FEA-Based Mathematical Modeling and Simulation for IPMSM Drive with Consideration of Saturation and Cross-Coupling Influence

Abstract

This paper proposes a high-precision mathematical modeling scheme for interior permanent magnet synchronous motors (IPMSMs), which gives full consideration to the saturation and cross-coupling influence based on the finite element analysis (FEA). Firstly, the IPMSM model is built in ANSYS/Maxwell to acquire the variable stator inductance and flux linkage parameters under various kinds of working conditions.

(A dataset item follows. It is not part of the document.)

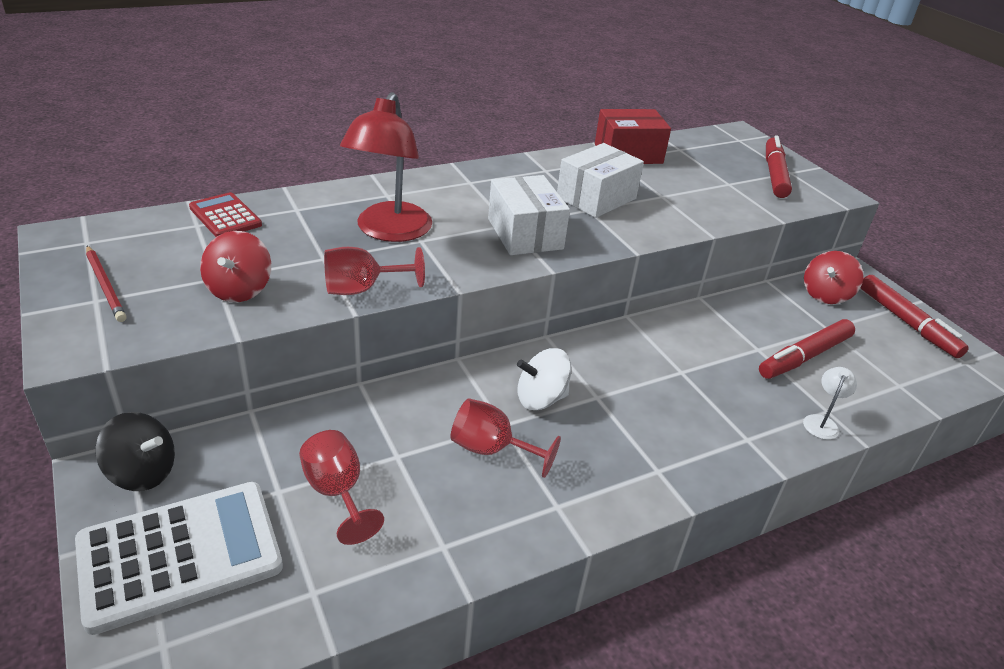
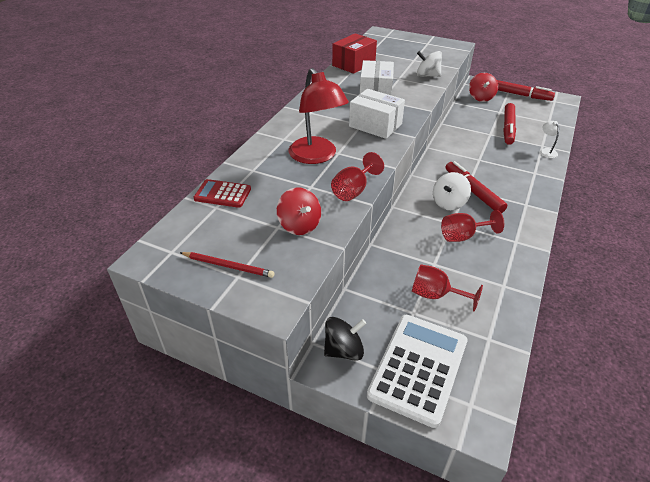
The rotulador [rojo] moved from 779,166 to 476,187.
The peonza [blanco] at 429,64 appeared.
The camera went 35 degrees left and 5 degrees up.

Secondly, the obtained d-axis inductance, q-axis inductance, and rotor flux linkage are further calculated, processed, and pre-stored in three two-dimensional (2-D) look- up-tables (LUTs). Thirdly, the IPMSM model is built in MATLAB/Simulink based on three established tables. Finally, by looking up the three tables according to the real-time d-axis and q-axis currents, the IPMSM system can be simulated under different working conditions for various control methods. With the developed high-precision FEA-based mathematical modeling scheme, the simulation results will be more accurate and the simulation process will be more efficient with significant time savings and better dynamic performance. To validate the effectiveness of the proposed modeling scheme, a Space Vector Pulse Width Modulation (SVPWM) control system with maximum torque per ampere (MTPA) and flux-weakening (FW) control as well as feed-forward decoupling control is built based on a 15kW IPMSM prototype.